The Numbers Look Good to Me, How Do I Add Solar Panels To My EV?
If adding 8-10 miles per day of range sounds like it would be worthwhile to you, it is possible, but it’s generally not a great idea to just start cobbling together different off-the-shelf solar hardware to charge your EV. In another article, I shared the story of Sam Elliott’s solar-powered Nissan LEAF. In his case, he had a LEAF with a very degraded battery, and he was just a few miles short of making it back from work every day. So, by adding solar charging, he could come up with enough charge to get home during his workday.
The problem is that his initial charging setup was quite complicated. He had solar panels mounted to the roof of the LEAF, which went into a pretty standard 12-volt DC charge controller. This charge controller charged a bank of lead-acid batteries. A power inverter took power from the batteries and converted it to 120 volts of AC power. This powered the stock EVSE, which charged the car just like level 1 charging. Unfortunately, it wasn’t providing enough juice to make the EVSE happy, so he had to add a timer to the EVSE so it only charged part of each hour.
It worked, but it took up the whole trunk with extra batteries, power inverter, etc.. Plus, converting from DC power to AC power, and back to DC power, plus other conversion losses, meant it was fairly inefficient.
Making A Better EV Solar Charger
What EV drivers really need to be able to efficiently solar charge is a charge controller that doesn’t waste energy and space by converting the solar cell power directly to the 400 volts most EV batteries need. Fortunately, that’s a new thing that’s starting to happen. The project to build such a circuit board that I previously covered is now ready for others to begin testing.

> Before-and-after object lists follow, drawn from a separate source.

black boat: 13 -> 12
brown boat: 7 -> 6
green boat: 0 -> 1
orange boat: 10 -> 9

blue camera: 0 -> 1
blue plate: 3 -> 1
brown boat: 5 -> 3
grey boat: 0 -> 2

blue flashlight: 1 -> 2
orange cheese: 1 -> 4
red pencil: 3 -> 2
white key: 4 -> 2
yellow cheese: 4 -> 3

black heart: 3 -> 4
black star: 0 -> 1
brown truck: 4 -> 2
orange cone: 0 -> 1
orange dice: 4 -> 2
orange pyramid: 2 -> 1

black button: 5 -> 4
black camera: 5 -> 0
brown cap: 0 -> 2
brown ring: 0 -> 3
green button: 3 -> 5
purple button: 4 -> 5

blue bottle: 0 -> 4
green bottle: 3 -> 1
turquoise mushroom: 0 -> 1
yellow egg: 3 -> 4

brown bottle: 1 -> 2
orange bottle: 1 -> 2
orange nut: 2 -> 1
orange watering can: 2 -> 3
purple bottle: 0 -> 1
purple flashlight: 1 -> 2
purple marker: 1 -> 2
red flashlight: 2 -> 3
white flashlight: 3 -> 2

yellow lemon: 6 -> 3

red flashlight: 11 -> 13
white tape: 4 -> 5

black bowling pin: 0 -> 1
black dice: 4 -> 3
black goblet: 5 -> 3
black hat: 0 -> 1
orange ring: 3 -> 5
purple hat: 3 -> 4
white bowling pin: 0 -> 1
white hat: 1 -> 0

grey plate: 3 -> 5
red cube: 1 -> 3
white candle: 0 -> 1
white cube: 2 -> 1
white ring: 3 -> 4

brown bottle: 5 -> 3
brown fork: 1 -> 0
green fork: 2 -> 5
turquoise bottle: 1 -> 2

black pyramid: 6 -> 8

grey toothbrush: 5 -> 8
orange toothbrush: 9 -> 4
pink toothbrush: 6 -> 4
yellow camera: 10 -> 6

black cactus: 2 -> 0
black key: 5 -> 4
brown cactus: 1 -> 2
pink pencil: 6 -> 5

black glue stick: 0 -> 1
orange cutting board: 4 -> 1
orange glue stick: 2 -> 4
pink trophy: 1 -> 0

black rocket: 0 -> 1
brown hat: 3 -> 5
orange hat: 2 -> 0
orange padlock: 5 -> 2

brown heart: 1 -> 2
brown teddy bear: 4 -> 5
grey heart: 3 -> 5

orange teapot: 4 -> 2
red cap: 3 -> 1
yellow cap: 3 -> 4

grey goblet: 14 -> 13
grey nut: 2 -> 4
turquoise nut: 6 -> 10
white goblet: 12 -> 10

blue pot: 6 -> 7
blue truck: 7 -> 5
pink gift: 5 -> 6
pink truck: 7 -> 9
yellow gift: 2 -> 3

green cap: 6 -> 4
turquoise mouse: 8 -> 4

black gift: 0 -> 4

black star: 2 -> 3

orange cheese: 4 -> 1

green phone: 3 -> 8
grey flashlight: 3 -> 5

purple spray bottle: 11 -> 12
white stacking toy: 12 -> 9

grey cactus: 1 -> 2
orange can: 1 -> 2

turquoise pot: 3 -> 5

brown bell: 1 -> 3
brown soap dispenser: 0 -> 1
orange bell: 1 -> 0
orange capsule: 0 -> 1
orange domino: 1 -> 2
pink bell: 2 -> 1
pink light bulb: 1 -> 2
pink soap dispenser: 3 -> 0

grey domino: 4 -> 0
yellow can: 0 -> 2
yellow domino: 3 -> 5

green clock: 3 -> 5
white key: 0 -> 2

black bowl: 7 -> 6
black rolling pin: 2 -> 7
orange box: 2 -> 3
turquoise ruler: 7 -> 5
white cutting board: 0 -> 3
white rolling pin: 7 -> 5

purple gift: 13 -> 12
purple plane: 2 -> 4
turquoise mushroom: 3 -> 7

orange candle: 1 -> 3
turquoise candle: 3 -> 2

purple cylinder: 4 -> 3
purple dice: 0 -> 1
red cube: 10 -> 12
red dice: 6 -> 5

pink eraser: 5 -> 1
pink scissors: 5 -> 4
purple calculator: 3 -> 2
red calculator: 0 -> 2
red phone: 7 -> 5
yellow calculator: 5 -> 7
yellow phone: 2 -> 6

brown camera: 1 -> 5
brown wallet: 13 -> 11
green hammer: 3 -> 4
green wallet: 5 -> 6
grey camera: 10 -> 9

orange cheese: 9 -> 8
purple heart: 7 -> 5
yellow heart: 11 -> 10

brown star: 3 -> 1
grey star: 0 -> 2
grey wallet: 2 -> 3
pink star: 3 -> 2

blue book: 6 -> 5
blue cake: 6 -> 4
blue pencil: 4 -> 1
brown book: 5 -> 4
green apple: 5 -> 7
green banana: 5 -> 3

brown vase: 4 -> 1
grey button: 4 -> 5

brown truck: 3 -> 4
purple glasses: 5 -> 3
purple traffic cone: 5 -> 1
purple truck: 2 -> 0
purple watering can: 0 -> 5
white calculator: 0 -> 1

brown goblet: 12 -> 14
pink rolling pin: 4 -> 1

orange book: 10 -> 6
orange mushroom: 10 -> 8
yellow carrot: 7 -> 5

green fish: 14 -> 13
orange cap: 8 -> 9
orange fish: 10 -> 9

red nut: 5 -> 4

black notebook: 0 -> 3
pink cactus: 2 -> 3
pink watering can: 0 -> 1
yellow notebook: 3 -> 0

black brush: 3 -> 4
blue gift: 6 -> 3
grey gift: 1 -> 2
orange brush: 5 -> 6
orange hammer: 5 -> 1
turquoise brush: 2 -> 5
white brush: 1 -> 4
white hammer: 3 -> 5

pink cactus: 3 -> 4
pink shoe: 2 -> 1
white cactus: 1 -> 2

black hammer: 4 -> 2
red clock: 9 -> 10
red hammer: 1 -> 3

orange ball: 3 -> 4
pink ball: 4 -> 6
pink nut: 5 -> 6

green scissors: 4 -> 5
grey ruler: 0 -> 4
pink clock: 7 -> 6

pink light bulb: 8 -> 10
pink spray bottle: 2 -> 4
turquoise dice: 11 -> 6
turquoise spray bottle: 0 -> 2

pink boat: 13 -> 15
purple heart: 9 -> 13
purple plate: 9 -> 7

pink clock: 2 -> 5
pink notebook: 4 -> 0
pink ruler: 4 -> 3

Not only does the board convert the power of two solar panels to 400 volts, but it also has provisions to be able to close the battery’s contactors and power any other electronics that you’d need to actually get the vehicle charging. In other words, if you wire it up properly, it could add a constant 300 watts of power to your car’s main battery pack in the most efficient and safe way possible.
This isn’t an easy project, but it could still prove useful to the EV community. Most EV enthusiasts won’t have the skills to take this board, bolt on some panels, and wire it all up safely. Electronics technicians should be able to figure it out, but it’s also something independent EV shops and other EV businesses could do. So, if you’re wanting to add solar to your EV without giving up your whole trunk for secondary batteries or otherwise creating an electrical Rube Goldberg machine, it’s now possible.
Why This Matters
Like I said, adding 8-10 miles per day with solar panels might not seem like much to most EV drivers, but it’s enough to make a difference in some situations. It might be a technical challenge, or a desire to bring impacts to absolute minimum. It might actually cover someone’s very small driving needs. Or, someone might live at an apartment or other housing with no access to charging. It could even just be for aesthetics or bragging rights. Whatever the reason, there are certainly worse ways to be parted with your money.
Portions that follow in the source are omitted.